Pituitary adenomas (functioning and nonfunctioning), craniopharyngiomas, posterior pituitary tumors (ganglioneuroma, astrocytoma), hypothalamic tumors (astrocytoma, germinoma), tumors of the skull base/optic chiasm (meningioma, glioma), metastases (most frequently breast and lung cancer)

Cystic lesions

Rathke cleft, arachnoid, epidermoid cysts

Cranial trauma and iatrogenic

Surgery (most frequently transsphenoidal sellar lesion), severe head trauma/brain injury, pituitary/sellar irradiation

Vascular

Postpartum pituitary infarction (due to postpartum hemorrhage [Sheehan syndrome]), pituitary apoplexy (sudden hemorrhage into the pituitary gland), internal carotid artery aneurysm (compression), stroke (ischemic or subarachnoid hemorrhage)

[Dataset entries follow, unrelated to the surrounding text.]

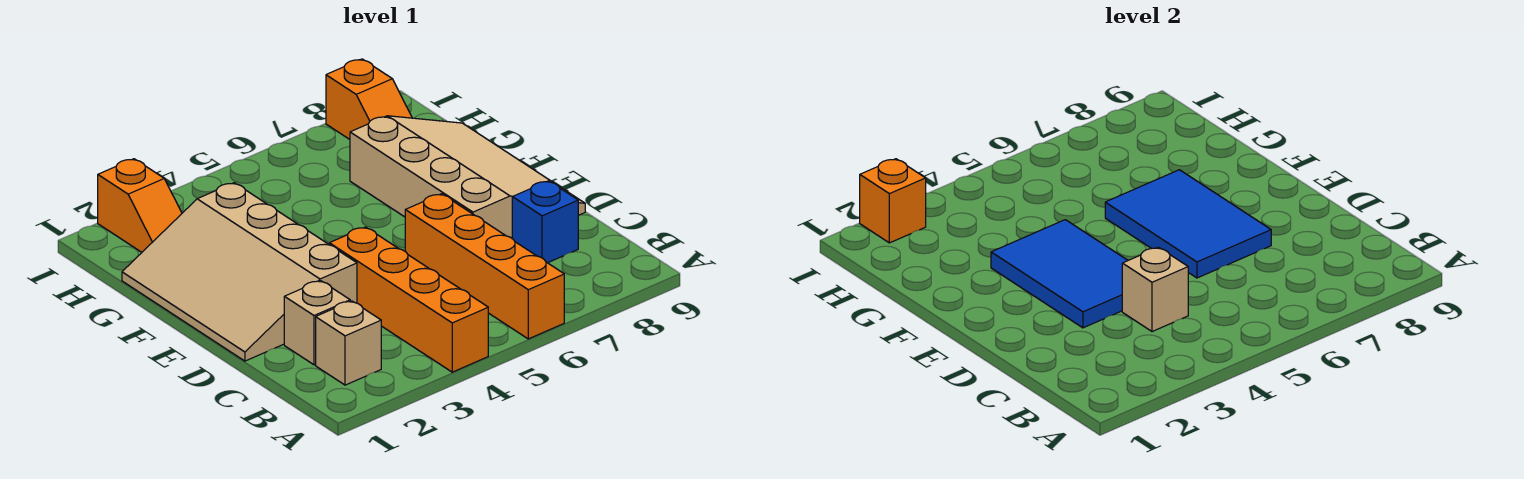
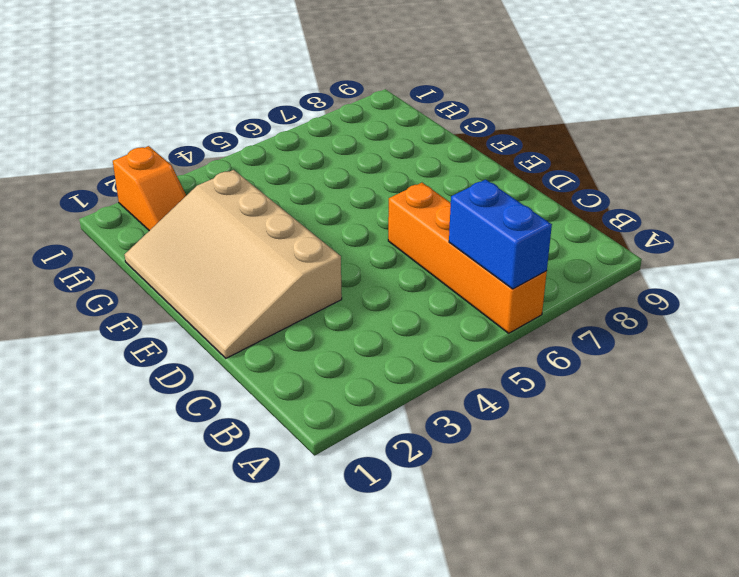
blue brick A6:B6 level 2 -> none
none -> orange brick A4:D4 level 1
none -> tan brick B2 level 1
none -> tan brick C2 level 1

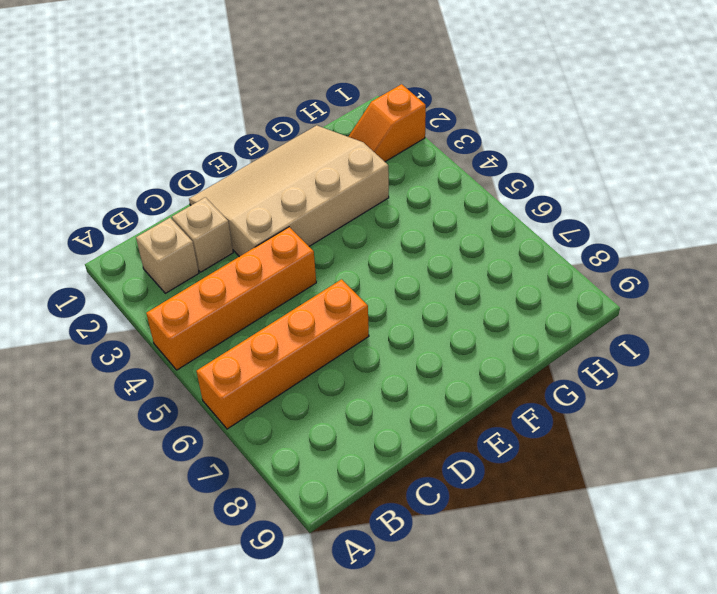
none -> blue brick C8 level 1
none -> tan slope D7:G9 level 1 top 7
none -> orange slope H8:I8 level 1 top I

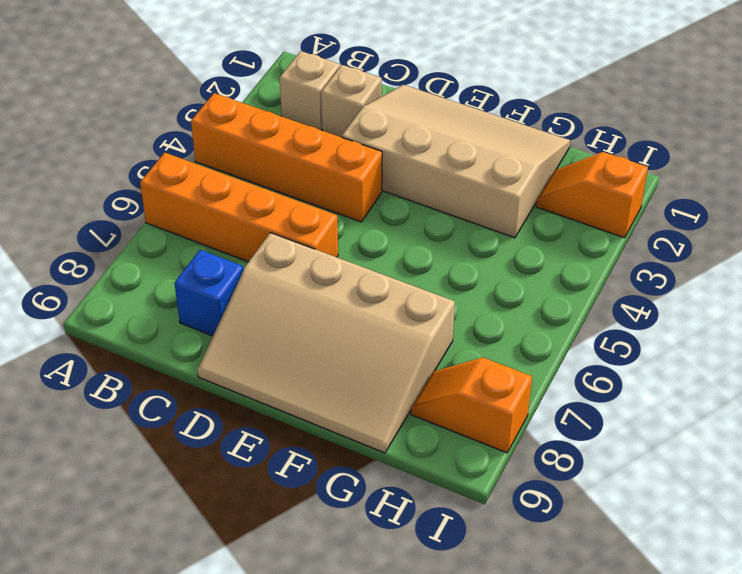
none -> tan brick C4 level 2
none -> blue tile D3:F4 level 2
none -> blue tile D6:F7 level 2

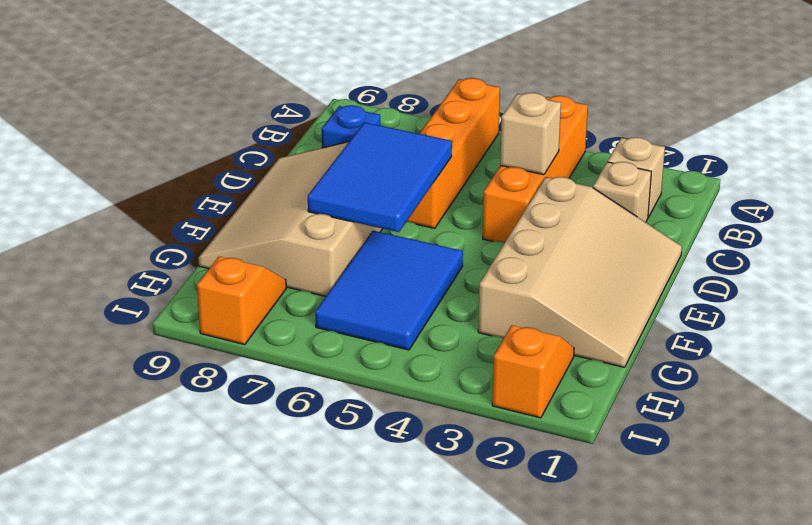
blue tile F5:H6 level 1 -> blue tile D3:F4 level 2
none -> orange brick I2 level 2

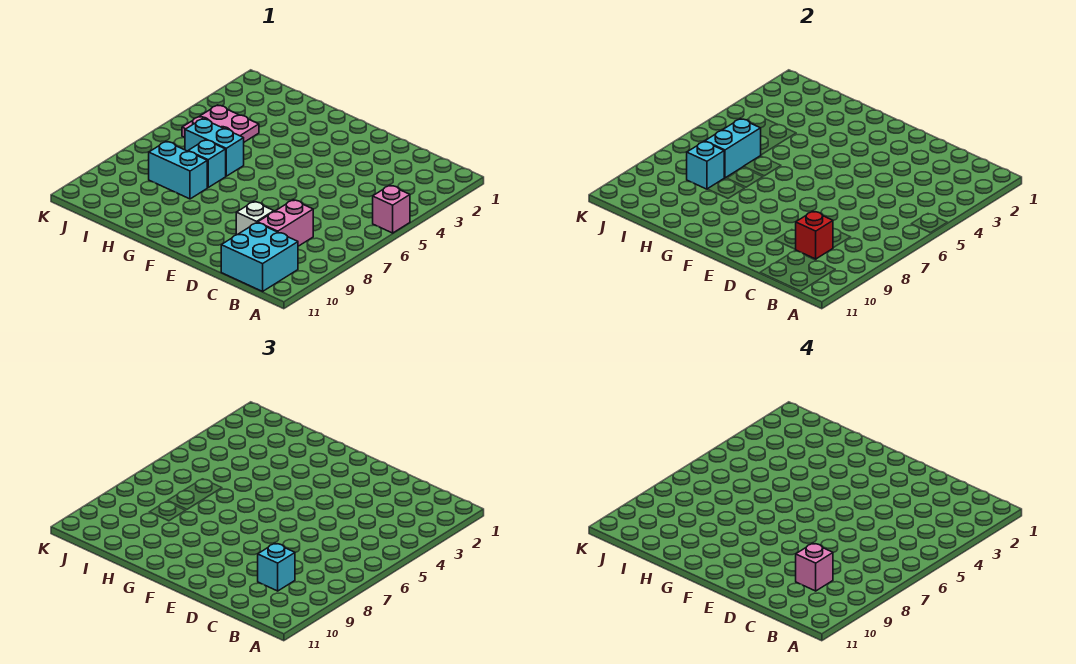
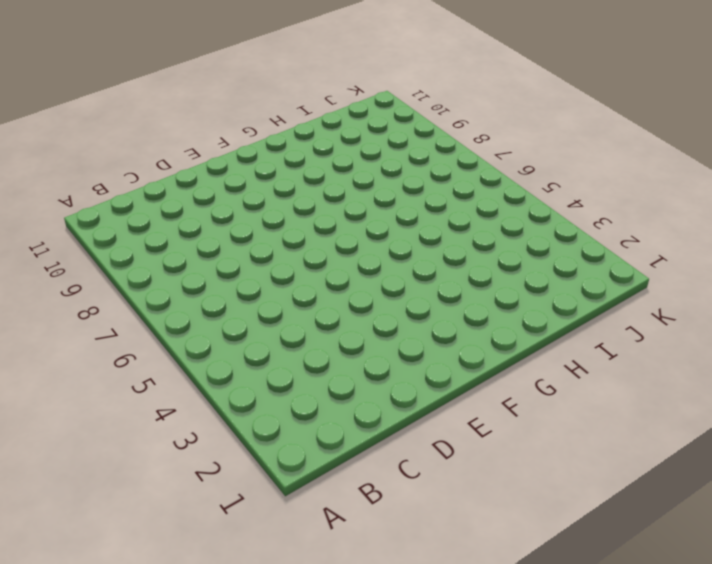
none -> pink brick A5 level 1
none -> cyan brick B10:C11 level 1
none -> pink brick C8:C9 level 1

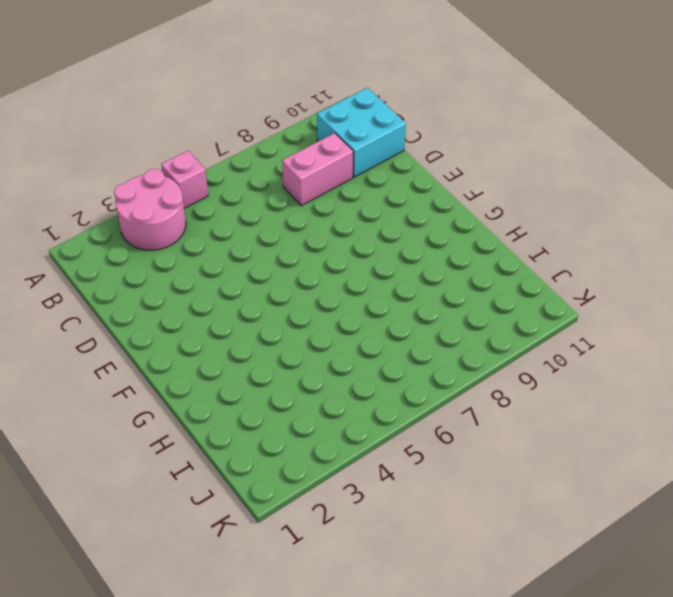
pink round brick A3:B4 level 1 -> none
none -> white brick D9 level 1
none -> cyan brick H6:I6 level 1
none -> cyan brick H7 level 1

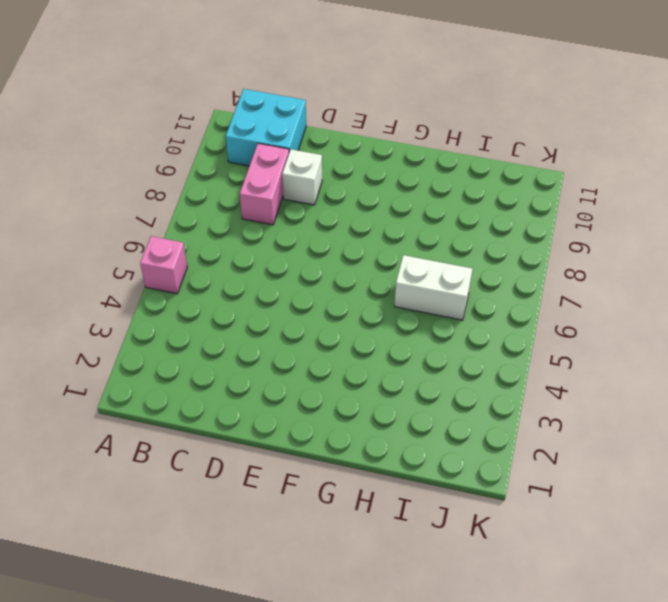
white brick H6:I6 level 1 -> cyan brick H6:I6 level 1
none -> cyan brick H7 level 1
none -> cyan brick H8:I8 level 1
none -> pink plate I4:J5 level 1

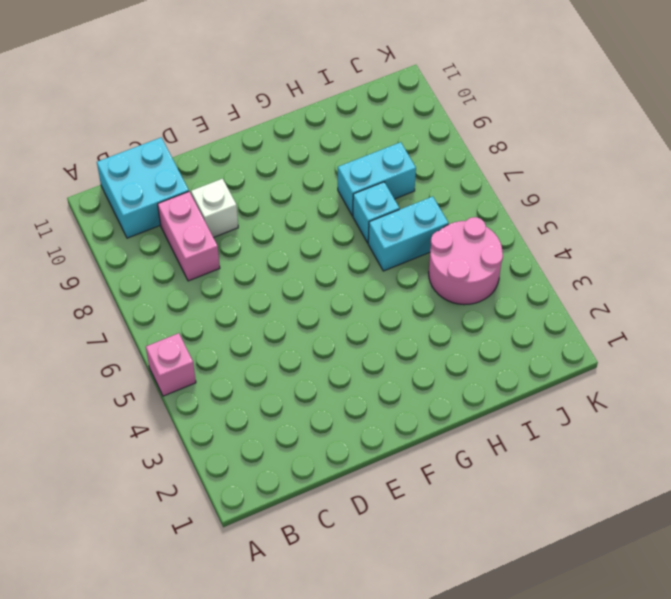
pink round brick I4:J5 level 1 -> pink plate I4:J5 level 1
none -> red brick C9 level 2
none -> cyan brick I6:I7 level 2
none -> cyan brick I8 level 2

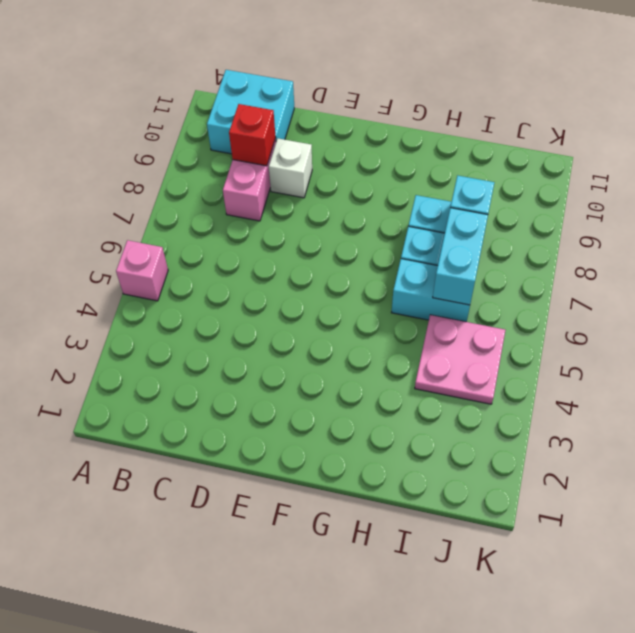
none -> cyan brick C9 level 3
none -> pink brick C9 level 4

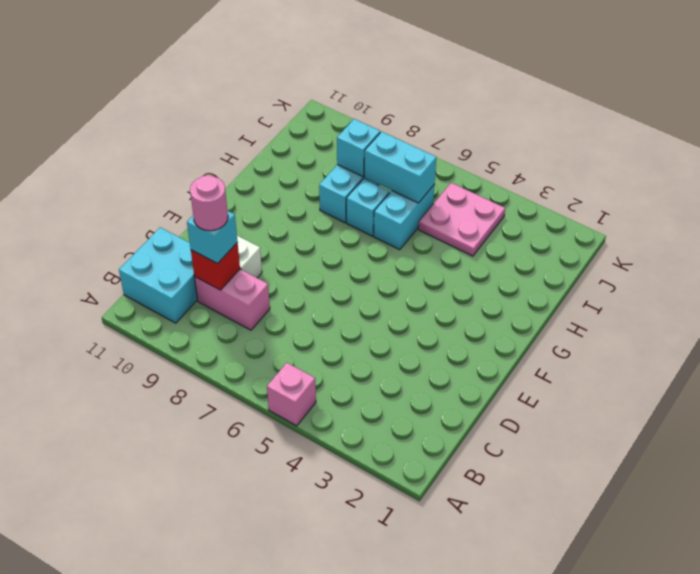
pink round brick C9 level 4 -> pink brick C9 level 4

Inflammatory and infiltrative lesions

Sarcoidosis, hemochromatosis, Langerhans cell histiocytosis, granulomatosis with polyangiitis (formerly Wegener’s disease), hypophysitis related to immune checkpoint inhibitors, autoimmune, granulomatous, xanthomatous, or IgG-4 related disease

Drug/medication related

Supraphysiologic corticosteroids, high-dose opiates 

Infections

Tuberculosis, syphilis, mycoses, pituitary abscess, encephalitis, meningitis

Congenital (rare)

Familial hypopituitarism with multiple hormone deficiencies (PROP1, HESX1, PIT1) or developmental abnormalities (pituitary hypoplasia or aplasia)

Isolated hormone deficiencies

– Defective gonadotropin-releasing hormone synthesis (causing hypogonadotropic hypogonadism) associated with hyposmia, functional disorders, and certain medications

– Isolated deficiency of ACTH, TSH, or prolactin (very rare)

Transient ACTH deficiency possible in the setting of prolonged higher-than-physiological glucocorticoid replacement

a The most common causes of hypopituitarism are in boldface.

ACTH, adrenocorticotropic hormone; TSH, thyroid-stimulating hormone.